Impact: The “Next Economy” is an economy driven by exports. In the coming decade, 80 percent of global economic growth will occur somewhere other than the U.S. Our global economic climate has been described as the most competitive in history. The Brookings Institution foresees the rise of urban centers as the engines of global economic growth (“The 10 Traits of Globally Fluent Metro Areas” - October, 2013). Brookings’ research shows that swift global integration and the expansion of a global consumer class have ushered in a new era that demands more global engagement. 

The Capital Crossroads vision plan includes a strategy for growing exports of local products and services to boost both our regional business competitiveness and our employment base. Exports increase job and wealth growth. According to the International Trade Administration, every $1 billion in exports creates 5,400 new jobs. 

The Greater Des Moines Partnership joined regional business and community leaders to develop the Greater Des Moines Regional Export Plan published this fall to build Central Iowa’s economic competitive advantage with a clear focus on the opportunities and impacts of globalization. 

This includes maximizing the region’s significant assets to spur job growth and position the market for sustained growth by expanding foreign direct investment and leveraging export dynamics to support the global ambitions of our regional companies to adopt or refine global trade strategies so Central Iowa can remain a center of growth and innovation for years to come.



INDUSTRY: HR and Education

Workforce and business growth

Trend: Businesses continuing to emerge out of recessionary thinking will have an elevated focus on growth in 2014. 

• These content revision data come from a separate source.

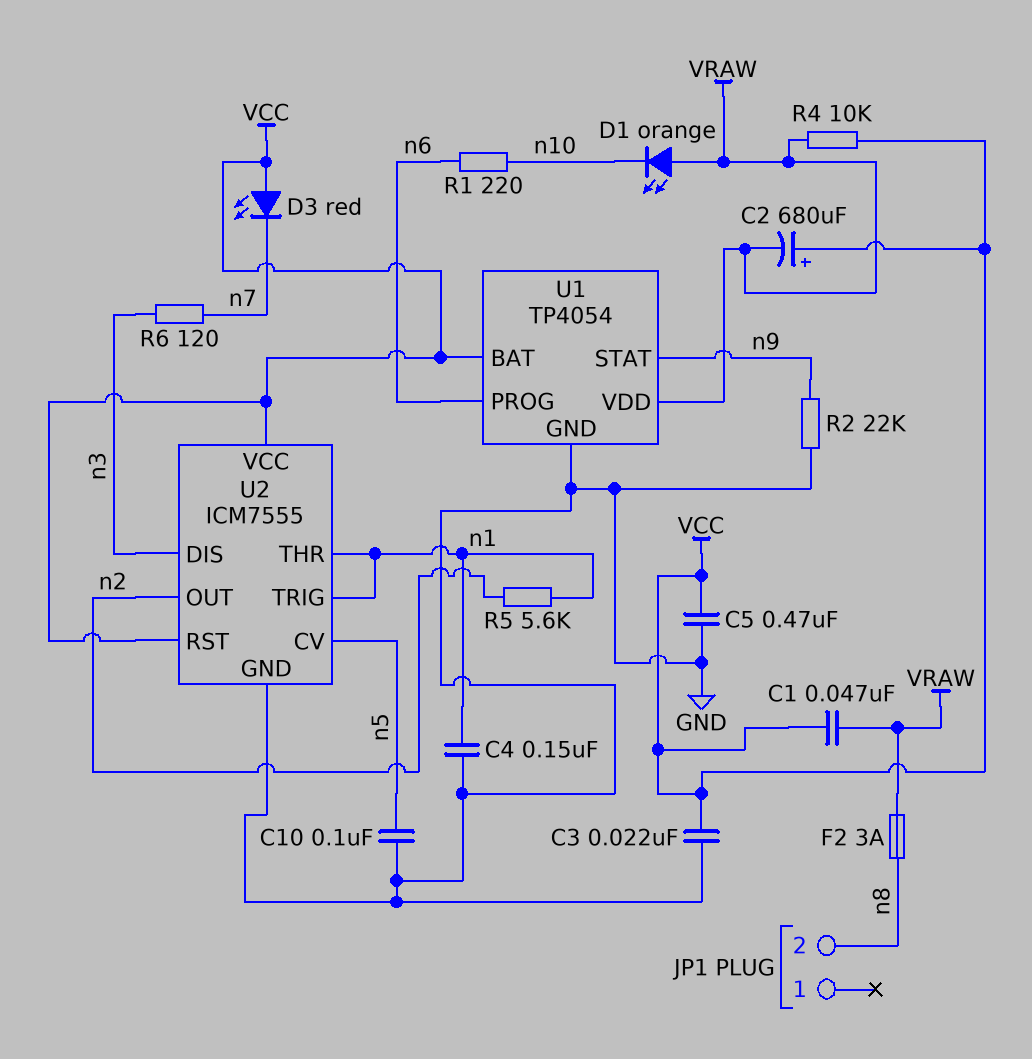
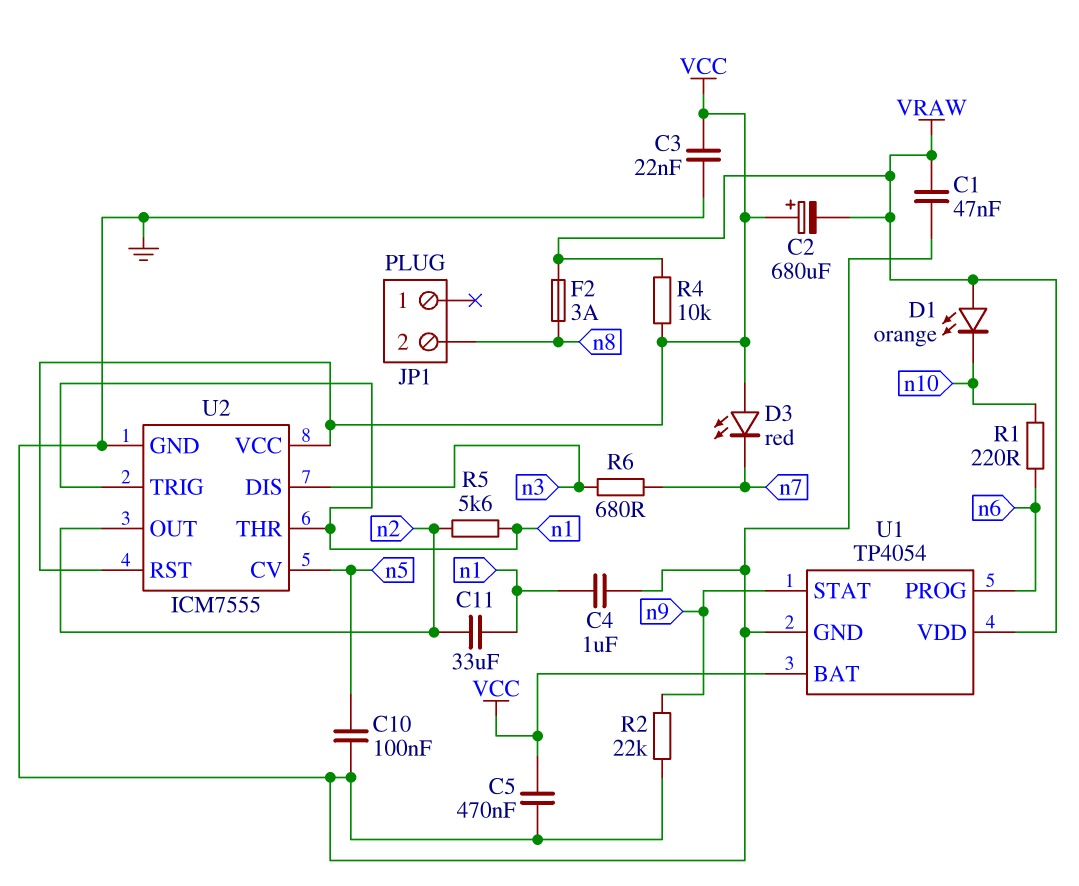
C1: 47nF (VCC, VRAW) -> 47nF (GND, VRAW)
C4: 150nF (GND, n1) -> 1uF (GND, n1)
C11: none -> 33uF (n1, n2)
R6: 120 (n3, n7) -> 680 (n3, n7)

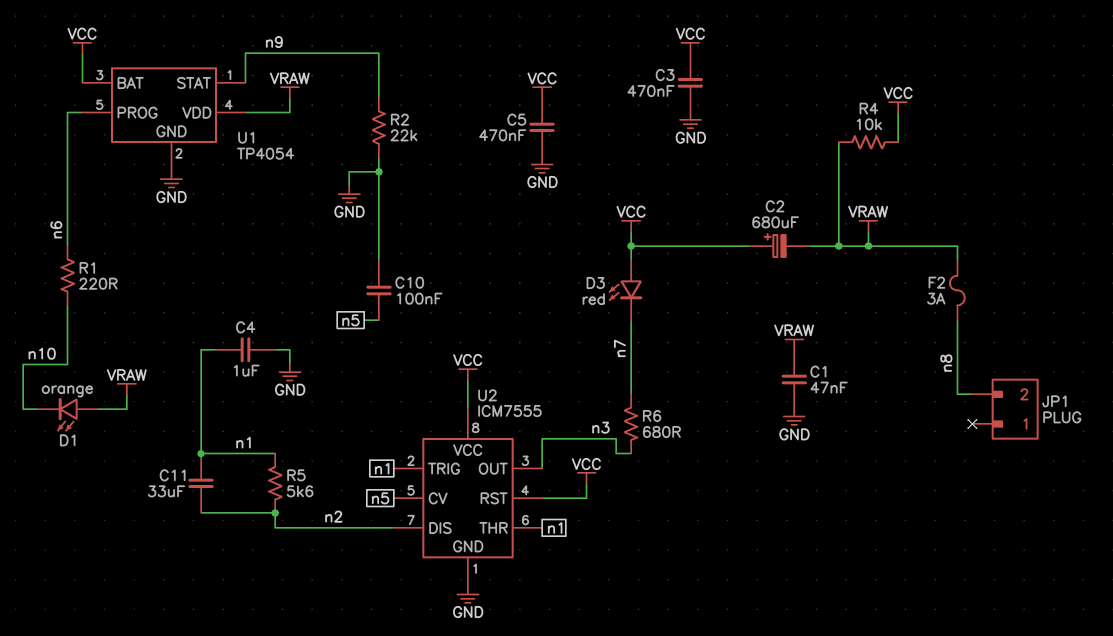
C3: 22nF (GND, VCC) -> 470nF (GND, VCC)
U2 pin DIS: n3 -> n2
U2 pin OUT: n2 -> n3

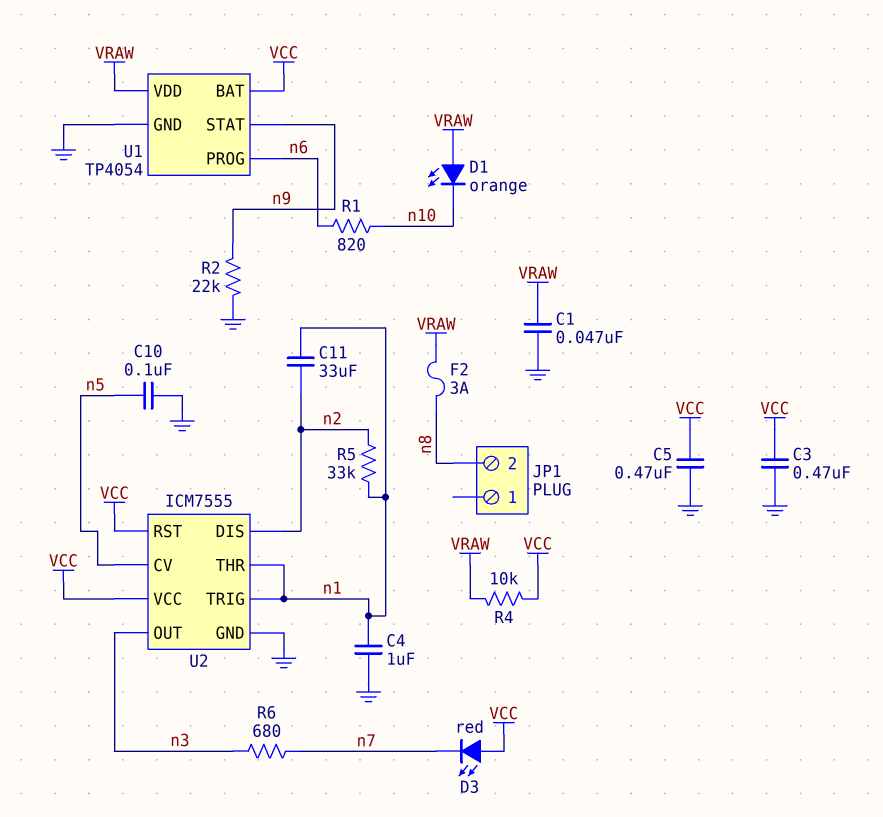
C2: 680uF (plus VCC, minus VRAW) -> none
R1: 220 (n6, n10) -> 820 (n6, n10)
R5: 5.6k (n1, n2) -> 33k (n1, n2)

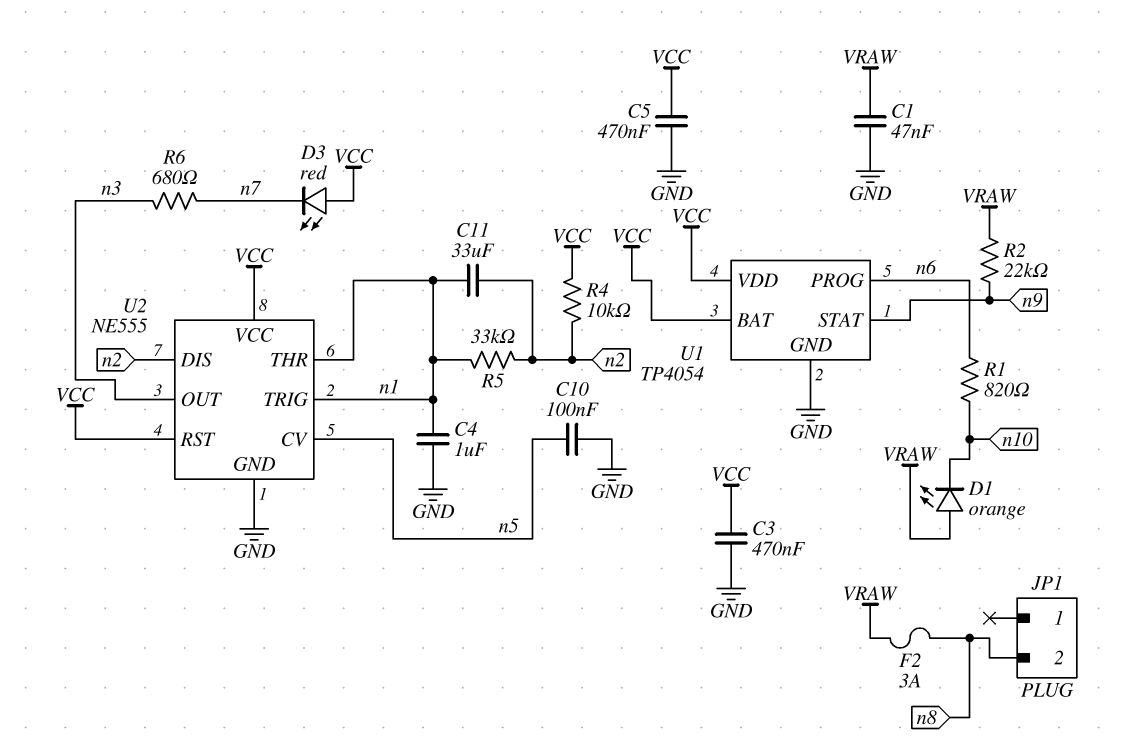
R2: 22k (GND, n9) -> 22k (VRAW, n9)
R4: 10k (VCC, VRAW) -> 10k (VCC, n2)
U1 pin VDD: VRAW -> VCC
U2: ICM7555 -> NE555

Impact: Human resources departments will be challenged to respond with innovative talent acquisition and performance management strategies, which will rely on improved integration and management of internal systems and technology. HR leaders will be asked to spend more time on strategic development to assist the growth initiatives that will force them to remove the tactical elements of HR from their day-to-day operations.

The growth initiatives will place HR leaders at the executive table working with their peers to create more agile organizations. 

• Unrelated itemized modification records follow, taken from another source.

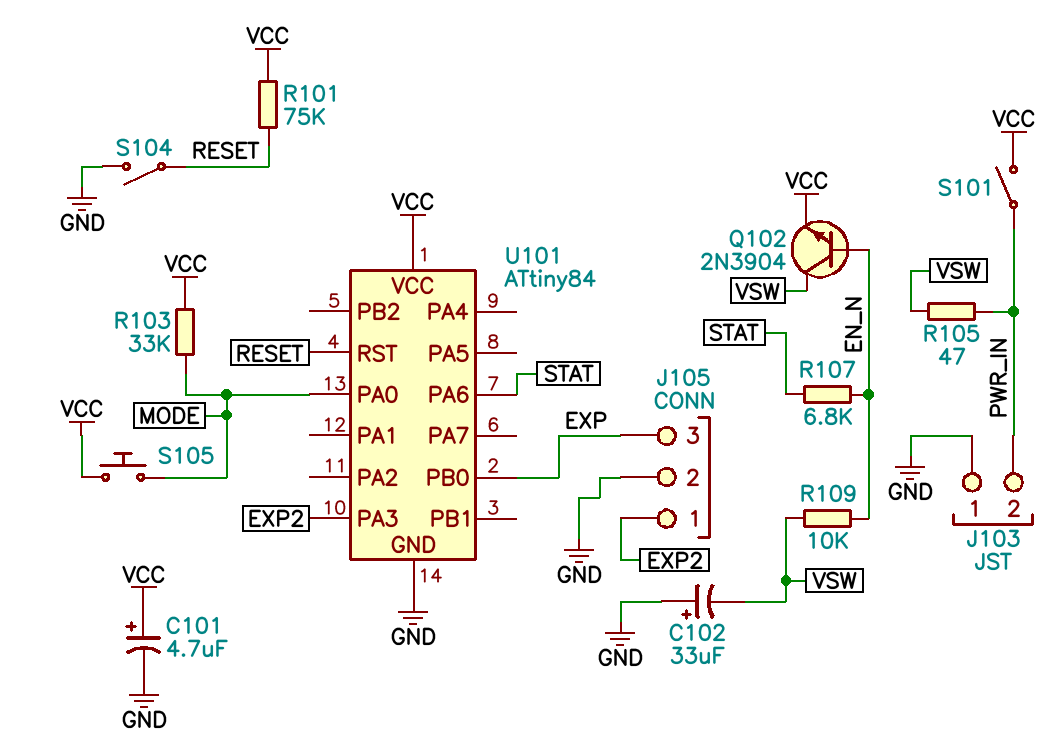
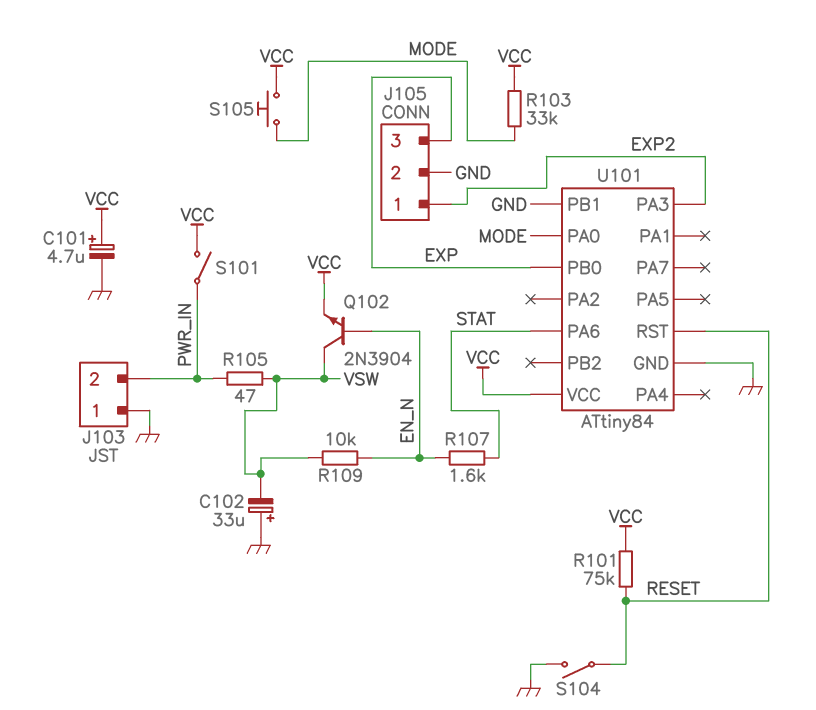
R107: 6.8k (EN_N, STAT) -> 1.6k (EN_N, STAT)
U101 pin PB1: none -> GND

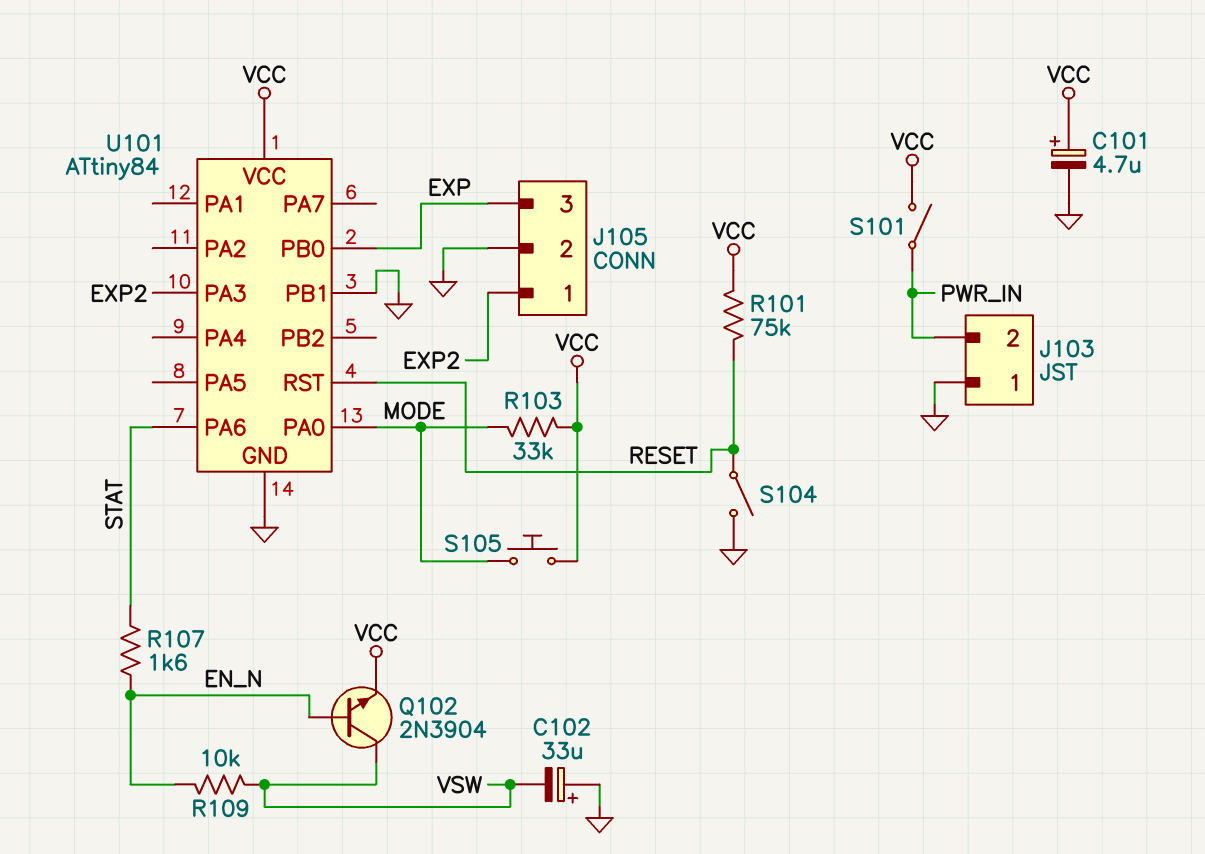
R105: 47 (PWR_IN, VSW) -> none

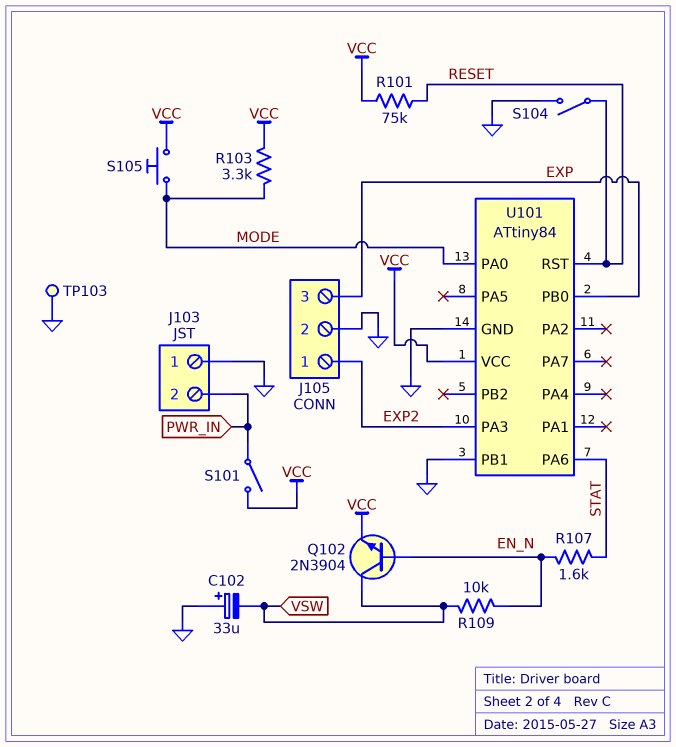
C101: 4.7uF (plus VCC, minus GND) -> none
R103: 33k (MODE, VCC) -> 3.3k (MODE, VCC)
TP103: none -> test point (GND)

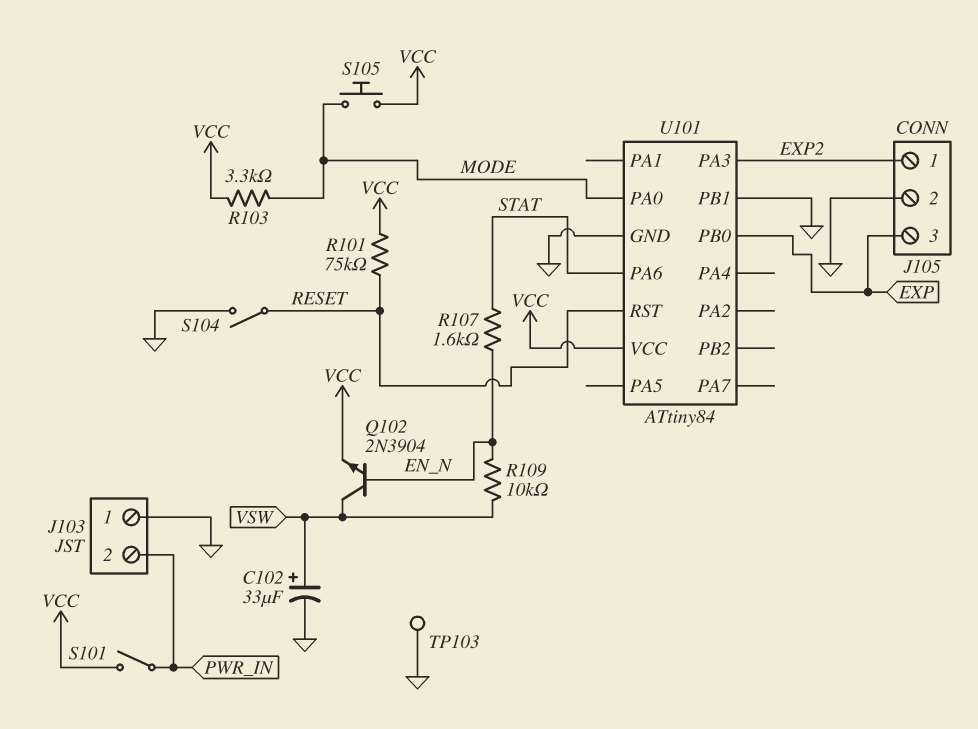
C102: 33uF (plus GND, minus VSW) -> 33uF (plus VSW, minus GND)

As a result of the increase in strategic initiatives, many organizations will ponder consulting relationships to task much of the tactical HR work to third-party businesses. In many organizations, the shift of HR leadership will include the “optimum deployment of people to do the work that needs to be done in order for the organization to thrive” versus the tactical roles that have limited HR departments in the past, according to a report from the Society for Human Resource Management. 

Systems integration will become increasingly critical for human resource departments in creating increased efficiencies and transparency. Many organizations will make the shift to cloud storage systems and mobile interfaces to provide increased staff flexibility. These changes will assist HR in providing the critical information and knowledge leadership will need to adapt and respond to growth. 



INDUSTRY: Manufacturing and Logistics

Anticipate longer lead times for parts 

Trend: Pent-up demand for manufactured equipment is resulting in greater backlogs and longer lead times for delivery.

Impact
: During the recession, many owners delayed both new buildings and renovations to existing stores. Now with an improved economy, many companies are moving ahead with needed renovations as well as with new construction. 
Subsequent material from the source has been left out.